Were Neanderthals the first interior decorators?. When thinking of Neanderthals, no-one considers them as interior decorators in fact many think of Neanderthals as unthinking, uni-browed beasts that were singularly focused on survival. Could it be that they shared something in common with Martha Stewart? Researchers believe they have found evidence that Neanderthals had an interest in home decoration.

They base their theory on the discovery of a piece of brown limestone found at an archeological dig site in Croatia. The brown stone has many interesting black markings on it and scientists think that Neanderthals may have collected it because it was beautiful.

This differs from the previous belief that Neanderthals were incapable of assigning symbolism to objects. Because the rock had not been modified in any way, researchers don’t believe it was collected to be used as a tool. While it does have a piece that was broken away, that break likely happened while the rock was being stored or transported after it was excavated around 1900.  

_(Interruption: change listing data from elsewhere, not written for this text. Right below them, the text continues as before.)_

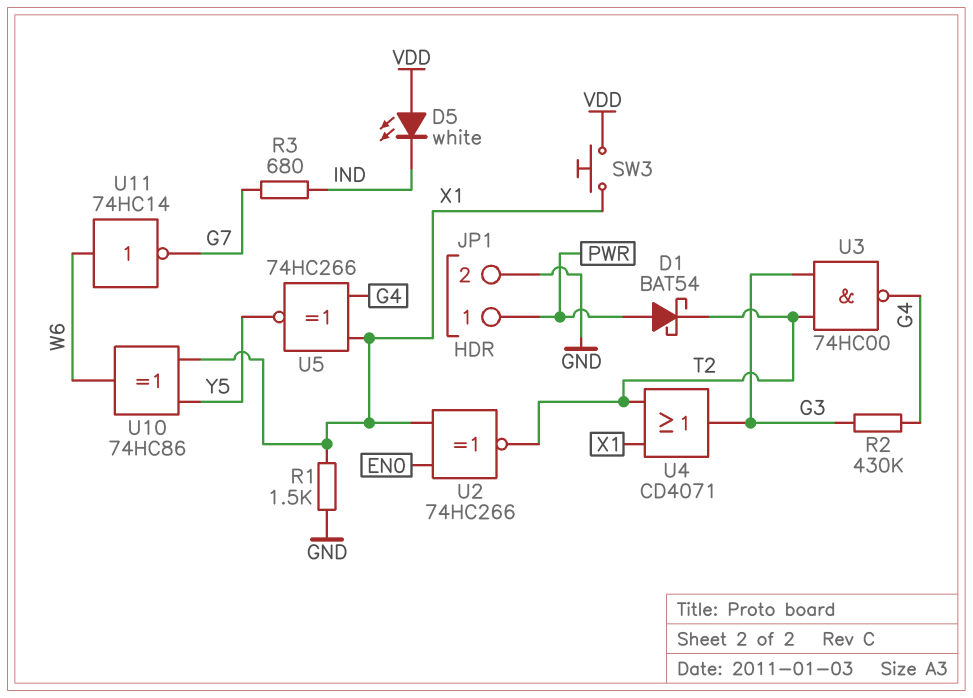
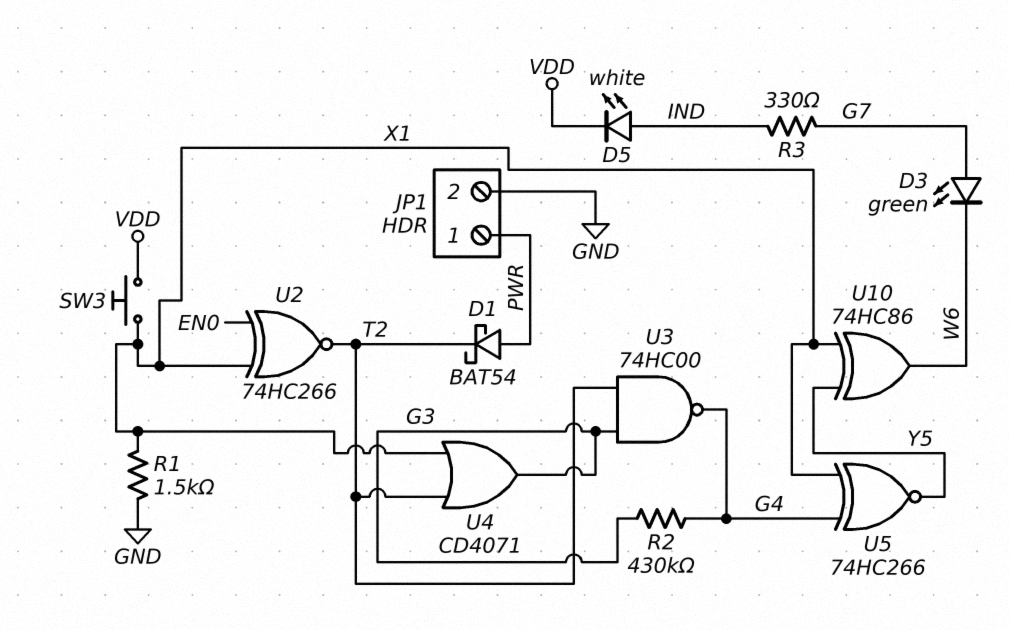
D3: none -> LED green (A G7, K W6)
D5: LED white (A VDD, K IND) -> LED white (A IND, K VDD)
R3: 680 (G7, IND) -> 330 (G7, IND)
U11: NOT 74HC14 (in W6, out G7) -> none

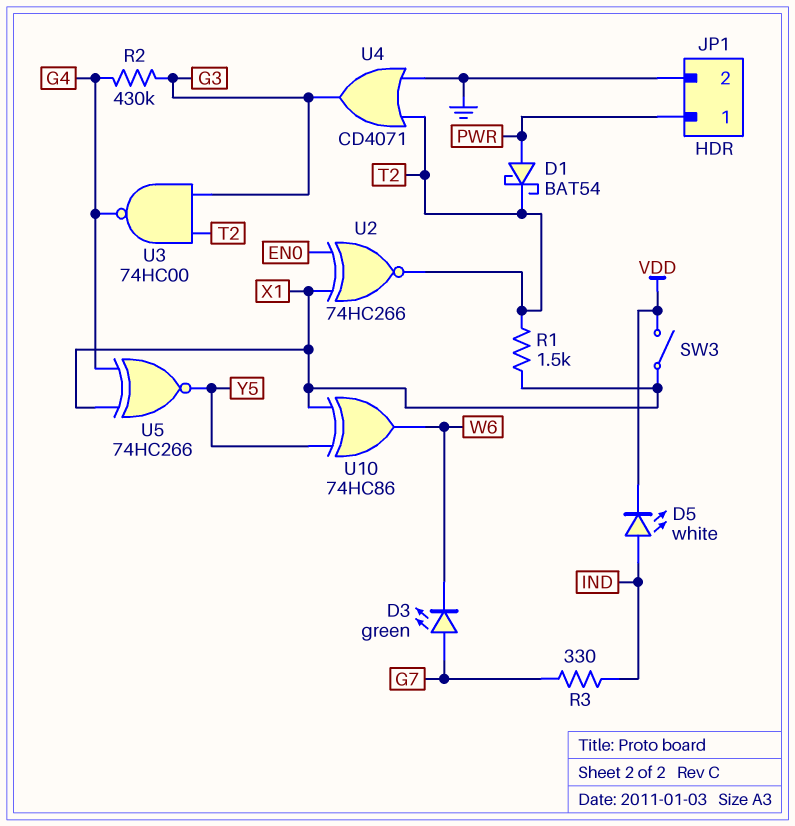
R1: 1.5k (GND, X1) -> 1.5k (T2, X1)
SW3: button (VDD, X1) -> switch (VDD, X1)
U4: OR CD4071 (in T2, in X1, out G3) -> OR CD4071 (in GND, in T2, out G3)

At the same dig site, teams have also found eagle talons that were fashioned into crude jewelry. At other sites, they’ve found shells colored with pigment. Because these items would have served no purpose as tools, it’s quite striking that Neanderthals made an effort to collect and keep them. This suggests that they had a sense of curiosity, as well as the ability to recognize beauty.

Over 1,000 items were collected from the site, but the piece of limestone went overlooked for years. It’s a subtle decoration, not as attention-getting as the 25,000-year-old cave paintings that have been discovered in what is now modern-day France. The cave paintings were made by modern day humans. By comparison, the Neanderthals who collected the piece of rock did so nearly 130,000 years ago. This rock was collected more than 100 years ago and added to the Croatian Natural History Museum in Zagreb.

It recently attracted attention from preeminent researchers including David Frayer, a professor emeritus of anthropology at the University of Kansas. He reexamined the rock and wrote a paper which was published in Comptes Rendus Palevol

Talking of the rock, he said: “If we were walking and picked up this rock, we would have taken it home… It is an interesting rock.”

It appears we have a thing or two to learn from the first interior decorators and their style.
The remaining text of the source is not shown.